A lifeboat is spotted in the middle of the ocean, with on board a woman. Not just a woman, but Maude Brewster, a female poet, and an intellectual acquaintance of Humphrey Van Weyden!

“She seemed to me like a being from another world. I was aware of a hungry out-reaching for her, as of a starving man for bread. But then, I had not seen a woman for a very long time. I know that I was lost in a great wonder, almost a stupor, - this, then, was a woman?

I can picture Jack London’s female readers and fans sitting up at these lines, but I cannot help but be amazed at how London effectively destroys his story and turns it into a corny Love story, a Romantic drama.

I am not alone in my disappointment. Ambrose Bierce noted, "The love element, with its absurd suppressions, and impossible proprieties, is awful."

Did London get bored by the length of the novel? Could he not picture another end? Did he indulge to the expectation of his female public? Was he forced by an imminent deadline to submit his pages?

London, of humble origin, wrote for money and for success with a large audience. And he did well according to these standards. He was in those days the highest paid writer in the US! Unfortunately, this financial success did not free his mind from money worries, for he needed a lot of money to pay his expensive lifestyle, to maintain his Glen Ellen range and sail his expensive yacht around the world.

So, I guess, London wrote to sell and he knew his public very well, making concessions to their expectations, concessions to the demands of his editors, concessions to fashion …

His inability to see his writing as a job, as something else than a way to earn money, obstructed his achievement to become an Artist. That is the reason, according to me, that he failed to gain the reputation of “Great writer” and the reason why his reputation today is more and more downgraded by the reading community to a writer of adventure novels or children’s books.

Life is more than the survival of the fittest.



About the illustration;


Theo Van Rysselberghe, a member of the Belgian avant-garde exhibiting group Les XX (The Twenty), took part in an aesthetic revolution in his homeland. He was instrumental in inviting Seurat to show his monumental painting A Sunday afternoon on the island of La Grande Jatte 1886 in Brussels, the year after it was first exhibited in Paris. With his friend, the Symbolist poet Emile Verhaeren, van Rysselberghe had visited the Société des Artistes Indépendants, where the painting had a stunning effect. Verhaeren wrote that it ‘asked me to forget all colour and spoke to me only of light’.


Influenced by Signac, the theorist and enthusiast of Neo-Impressionism, van Rysselberghe adopted the new technique of Divisionism. He separated hues, and placed them side-by-side on the canvas, where they combine as the viewer perceives them. More startling than his technique is his daring and original composition for The man at the tiller.
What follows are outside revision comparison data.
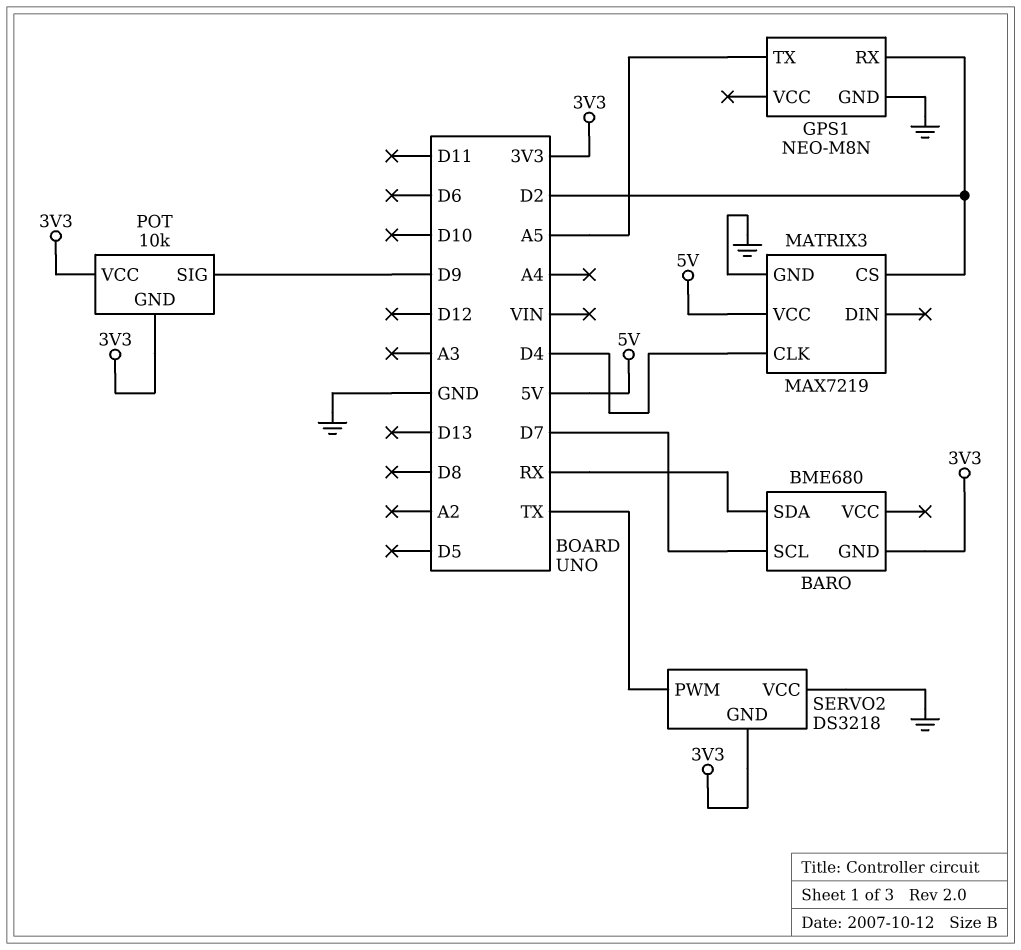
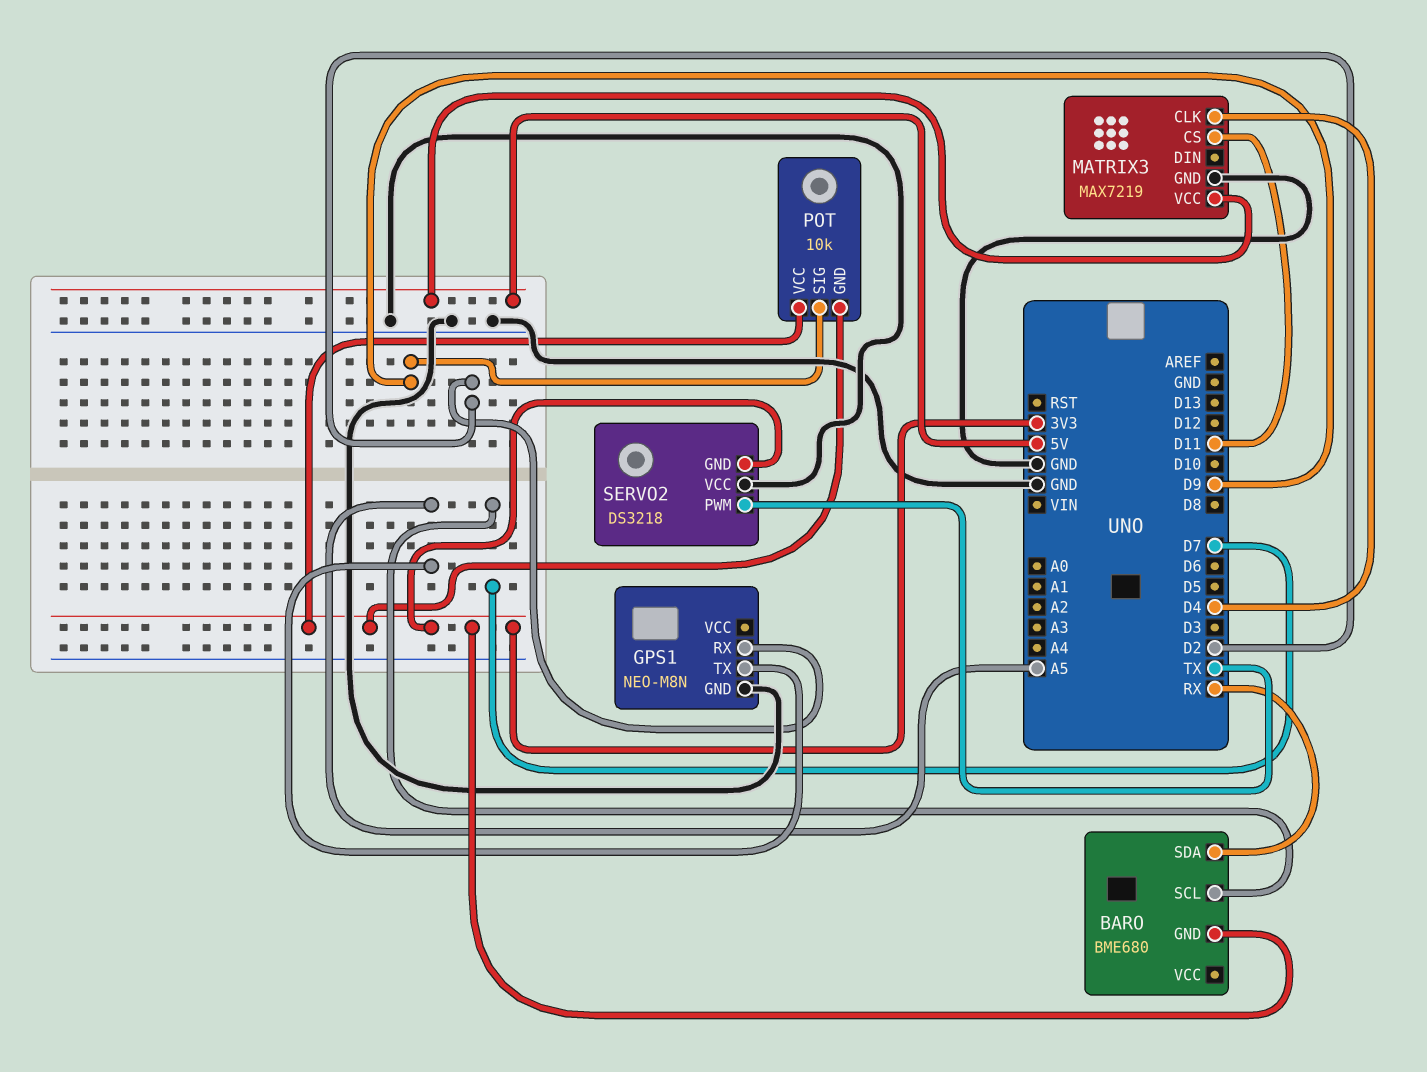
MATRIX3 pin CS: D2 -> D11

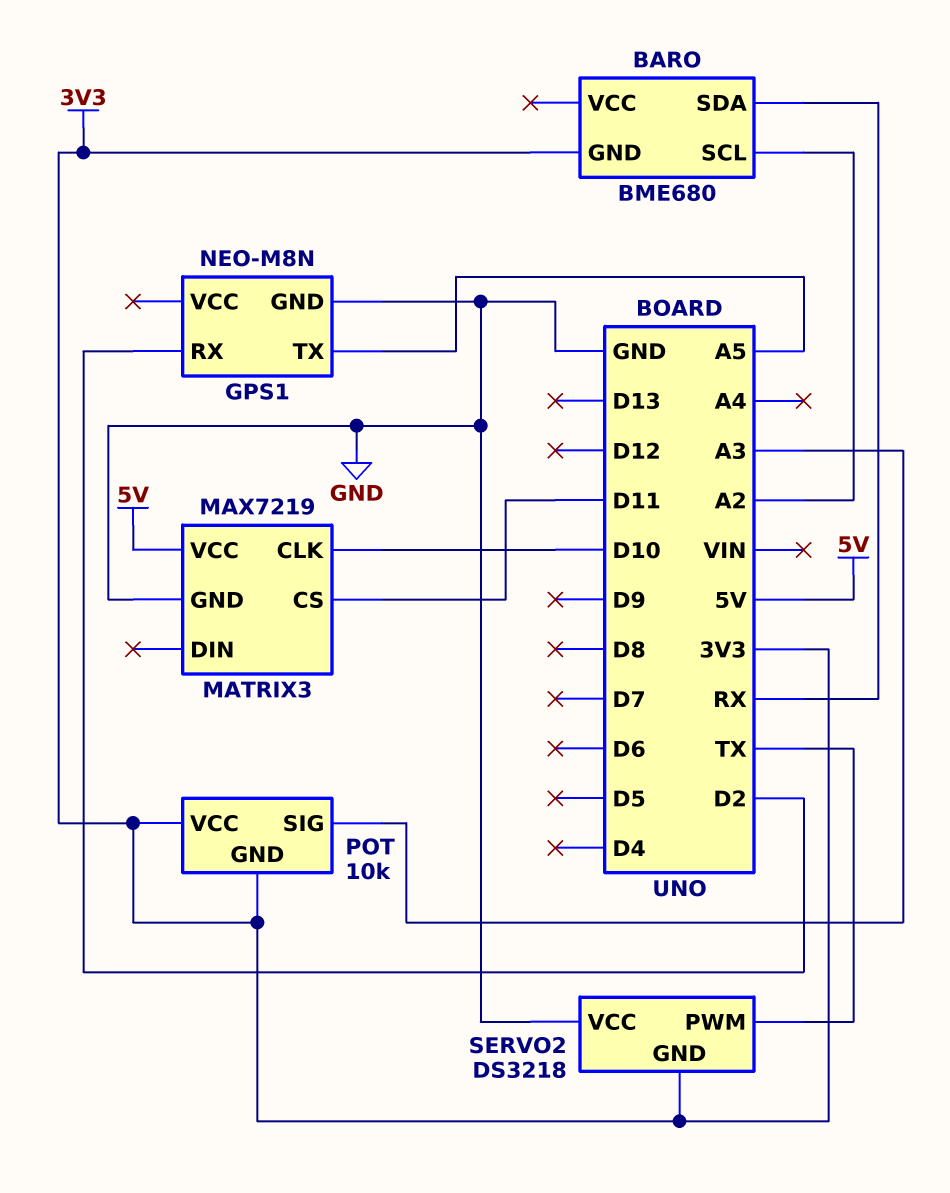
BARO pin SCL: D7 -> A2
MATRIX3 pin CLK: D4 -> D10
POT pin SIG: D9 -> A3

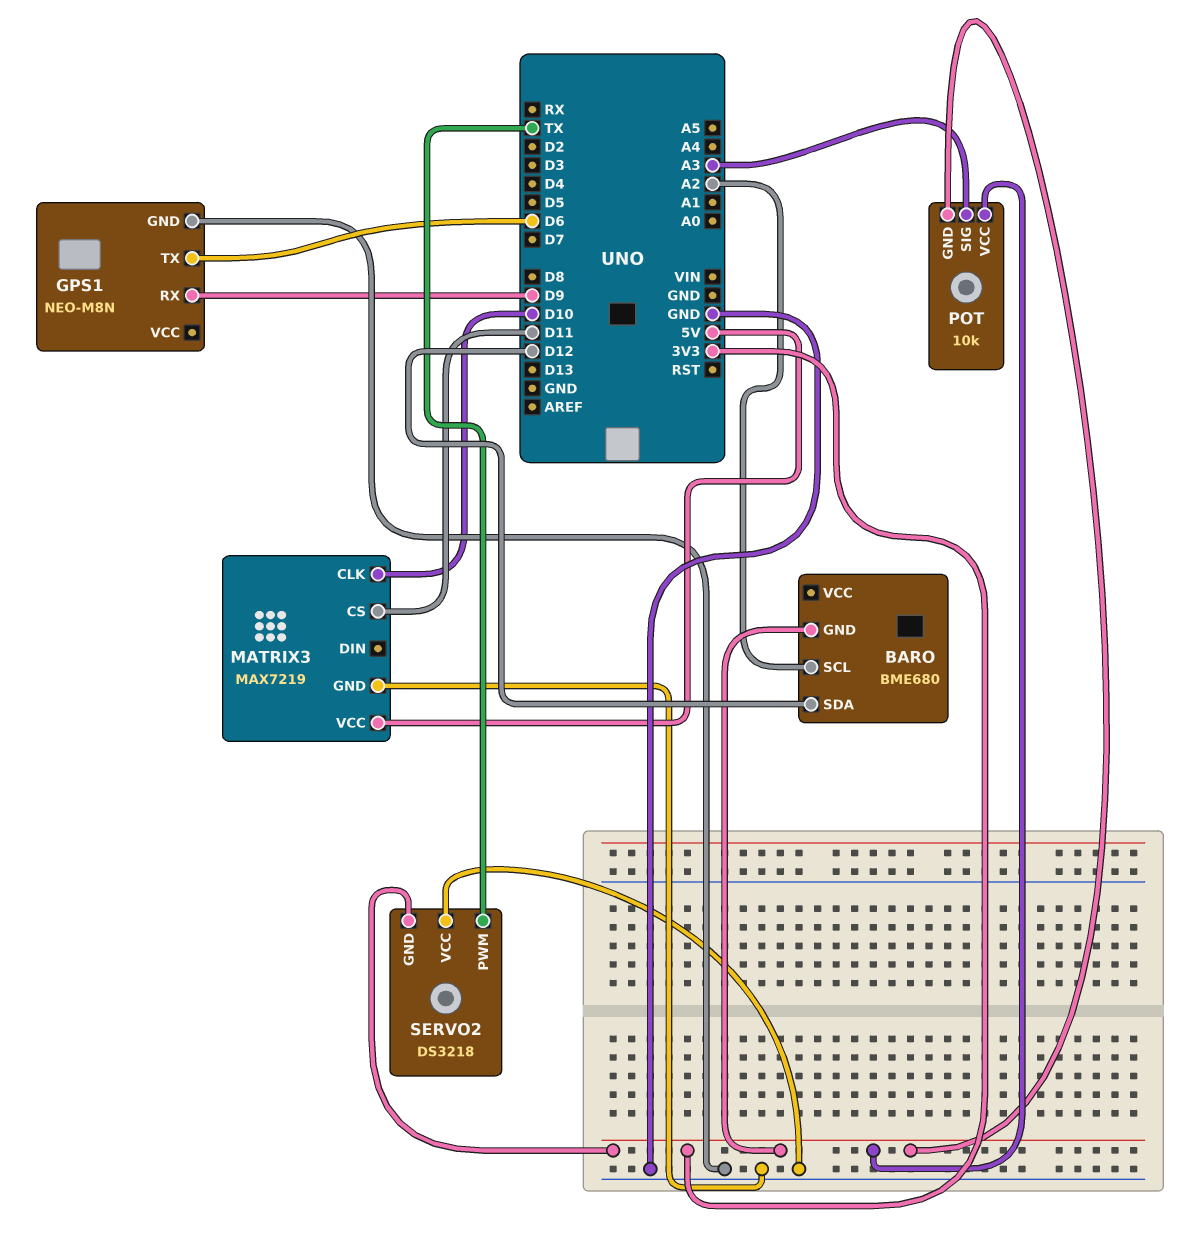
BARO pin SDA: RX -> D12
GPS1 pin RX: D2 -> D9
GPS1 pin TX: A5 -> D6

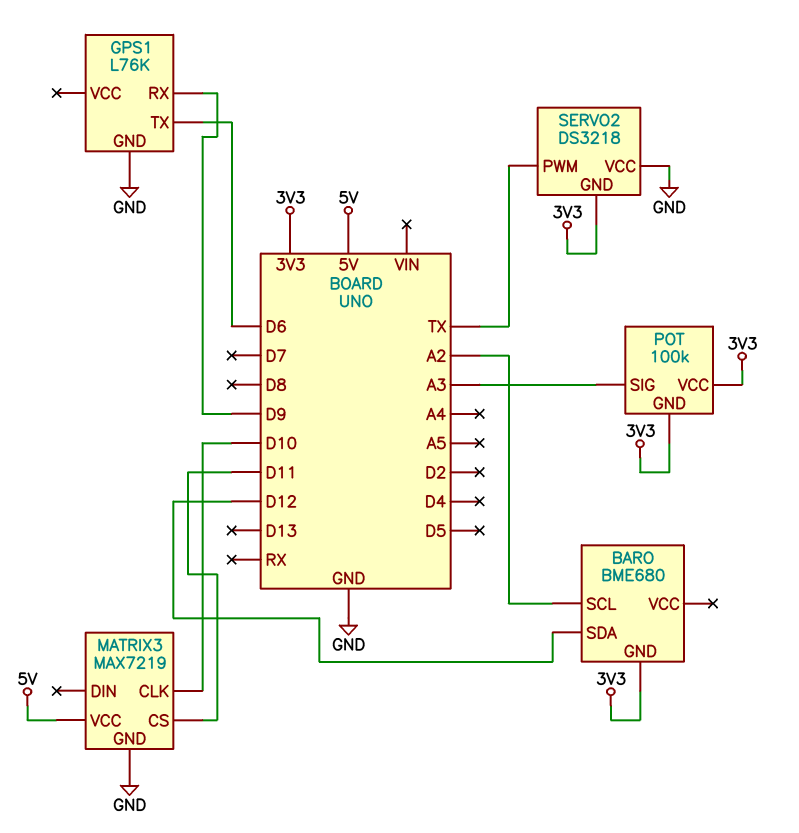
GPS1: NEO-M8N -> L76K
POT: 10k -> 100k

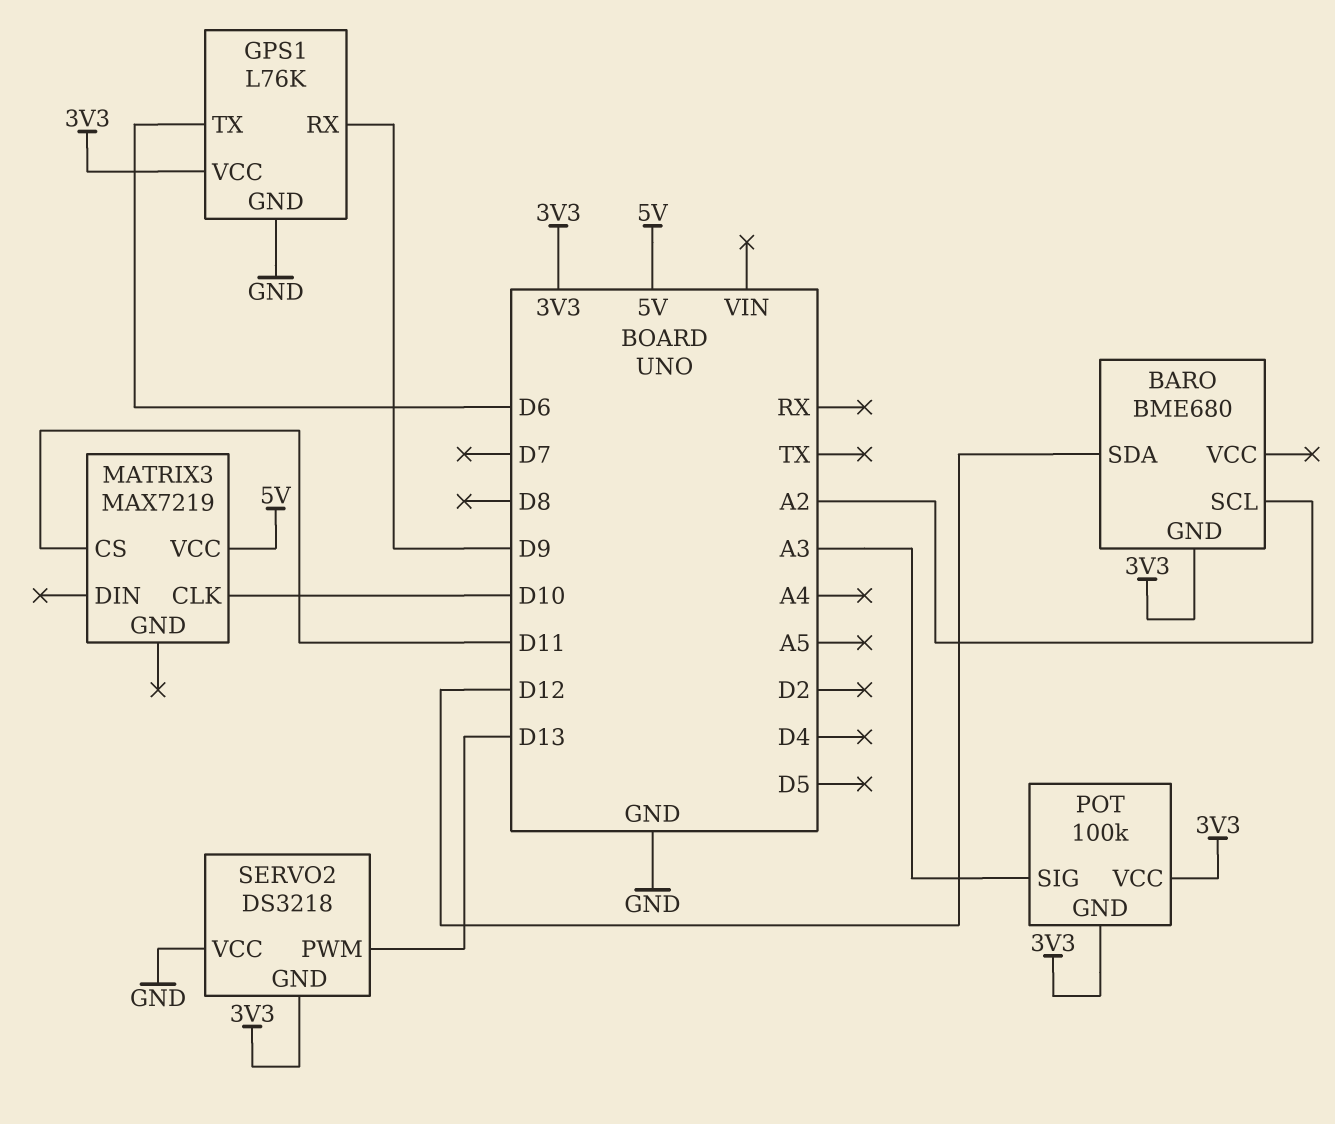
GPS1 pin VCC: none -> 3V3
MATRIX3 pin GND: GND -> none
SERVO2 pin PWM: TX -> D13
A dark, triangular figure sits in the extreme lower-right corner, counterbalanced by a light triangle of sail and boom at upper left. The blue silhouette of the helmsman forms a wave, reminiscent of Hokusai’s The great wave off Kanagawa c. 1829–32. Curling across the central area are lines of green waves, repeating with variation. A band of white foam links the sailor to the ropes and the sail. The sea’s power over the little boat, and the concentration which the man needs to prevail in the elements, contrast with the large distant sailing-ship, secure in a tranquil band of sky and sea forming the top third of the composition.
The chromatic use of opposites is seen best in the blue and orange clothes of the helmsman, opposed by the use of orange and blue for flesh and wood. The sail is not white, but rather picked out in pinks, yellow and blue, intensified in the yellow wood of the boom. Dots and dashes of green and white enliven the moving surface of the waves. As well as tonal divisions, contrasting directions of the paint strokes distinguish each of the picture planes. The canvas is framed in a darker blue, following the theories of Seurat and Signac. Although the sailor has traditionally been identified as van Rysselberghe’s friend Signac, the artist’s correspondence identifies him as Yves Priol, the Breton crew-man on Signac’s yacht Olympia. Van Rysselberghe later exchanged this work for one of Signac’s paintings, a mark of friendship among artists.